The Unapologetic Mathematician

Mathematics for the interested outsider

Distinct Eigenvalues

Today I’d like to point out a little fact that applies over any field (not just the algebraically-closed ones). Let T be a linear endomorphism on a vector space V, and for 1\leq i\leq n, let v_i be eigenvectors with corresponding eigenvalues \lambda_i. Further, assume that \lambda_i\neq\lambda_i for i\neq j. I claim that the v_i are linearly independent.
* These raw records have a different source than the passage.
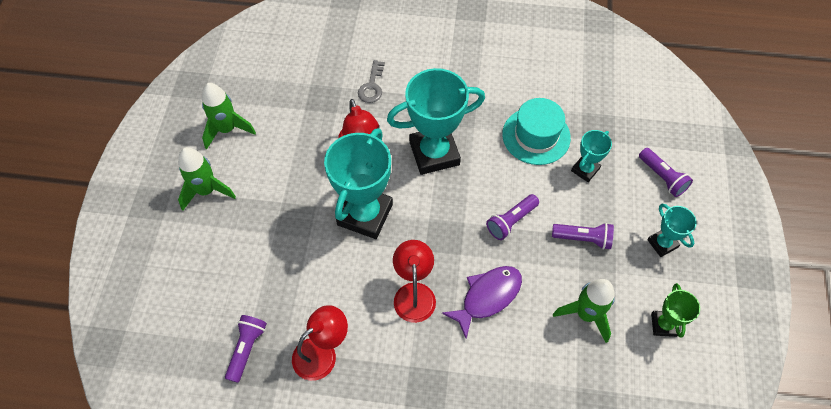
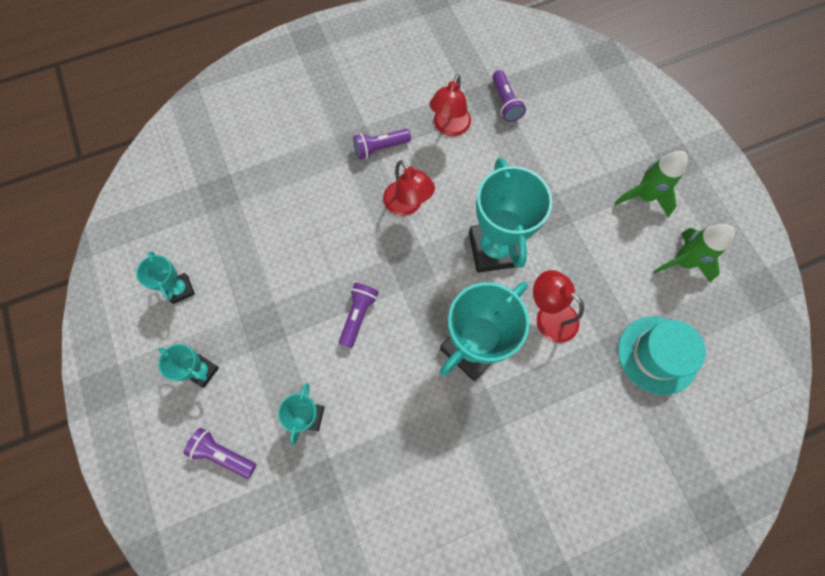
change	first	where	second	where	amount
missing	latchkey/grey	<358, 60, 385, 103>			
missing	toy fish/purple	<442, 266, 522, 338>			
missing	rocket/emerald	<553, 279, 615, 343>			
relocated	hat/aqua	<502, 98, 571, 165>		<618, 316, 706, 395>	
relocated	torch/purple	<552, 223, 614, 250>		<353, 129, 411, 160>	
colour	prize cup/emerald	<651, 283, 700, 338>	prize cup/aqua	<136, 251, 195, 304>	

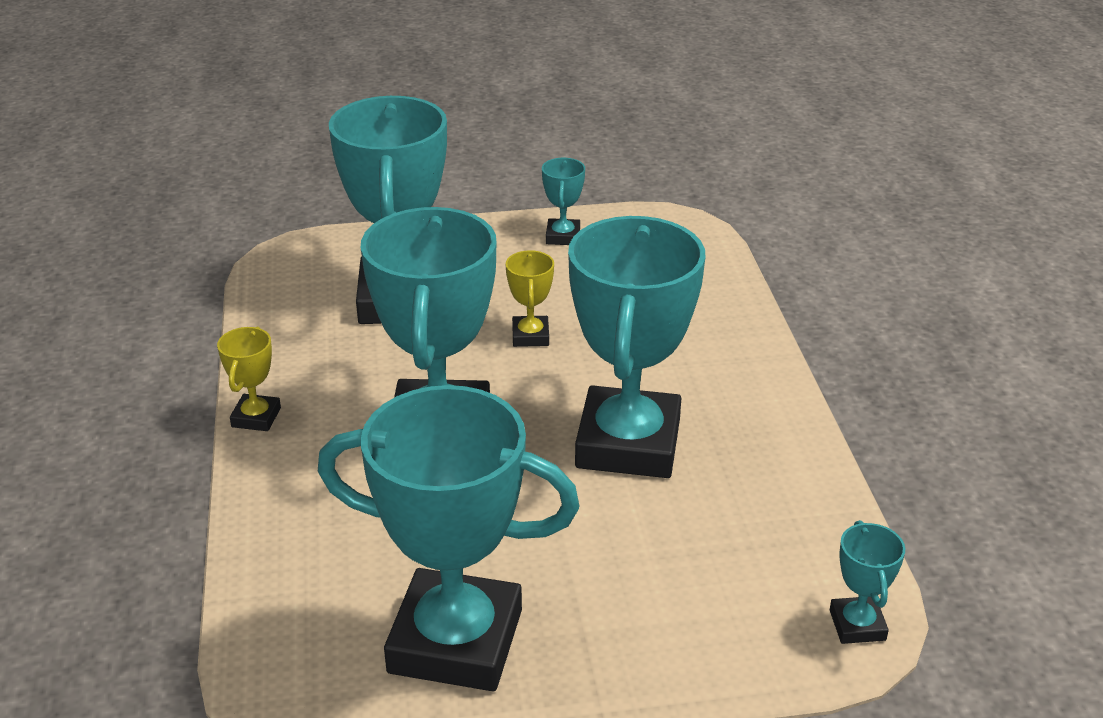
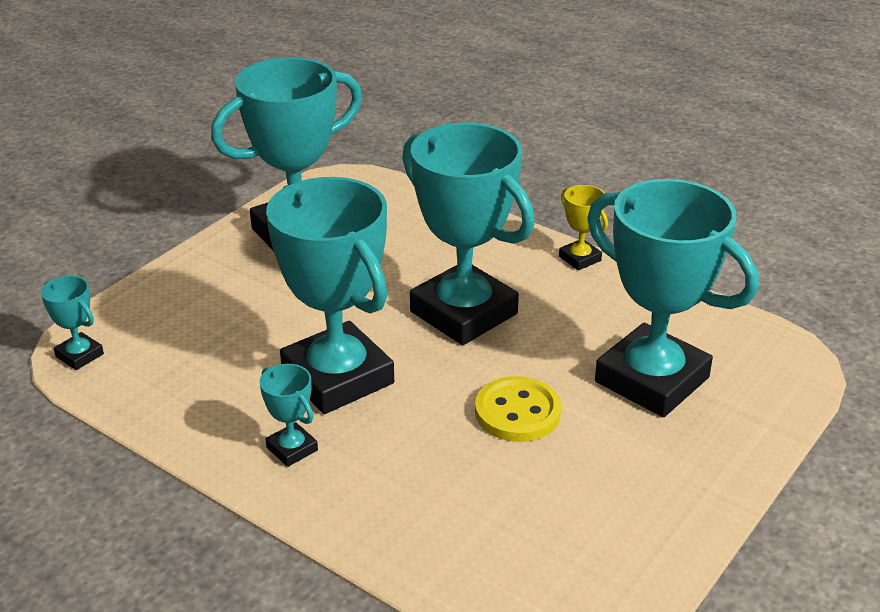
change	first	where	second	where	amount
relocated	prize cup/aqua	<542, 158, 585, 245>		<260, 364, 318, 467>	
exchanged	prize cup/golden	<506, 250, 554, 347>	shirt button/golden	<475, 376, 561, 442>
Suppose the collection is linearly dependent. Then for some k we have a linear relation

\displaystyle v_k=c_1v_1+c_2v_2+...+c_{k-1}v_{k-1}

We can assume that k is the smallest index so that we get such a relation involving only smaller indices.

Hit both sides of this equation by T, and use the eigenvalue properties to find

\displaystyle\lambda_kv_k=c_1\lambda_1v_1+c_2\lambda_2v_2+...+c_{k-1}\lambda_{k-1}v_{k-1}

On the other hand, we could just multiply the first equation by \lambda_k to get

\displaystyle\lambda_kv_k=c_1\lambda_kv_1+c_2\lambda_kv_2+...+c_{k-1}\lambda_kv_{k-1}

Subtracting, we find the equation

\displaystyle0=c_1(\lambda_k-\lambda_1)v_1+c_2(\lambda_k-\lambda_2)v_2+...+c_{k-1}(\lambda_k-\lambda_{k-1})v_{k-1}

But we this would contradict the minimality of k we assumed before. Thus there can be no such linear relation, and eigenvectors corresponding to distinct eigenvalues are linearly independent.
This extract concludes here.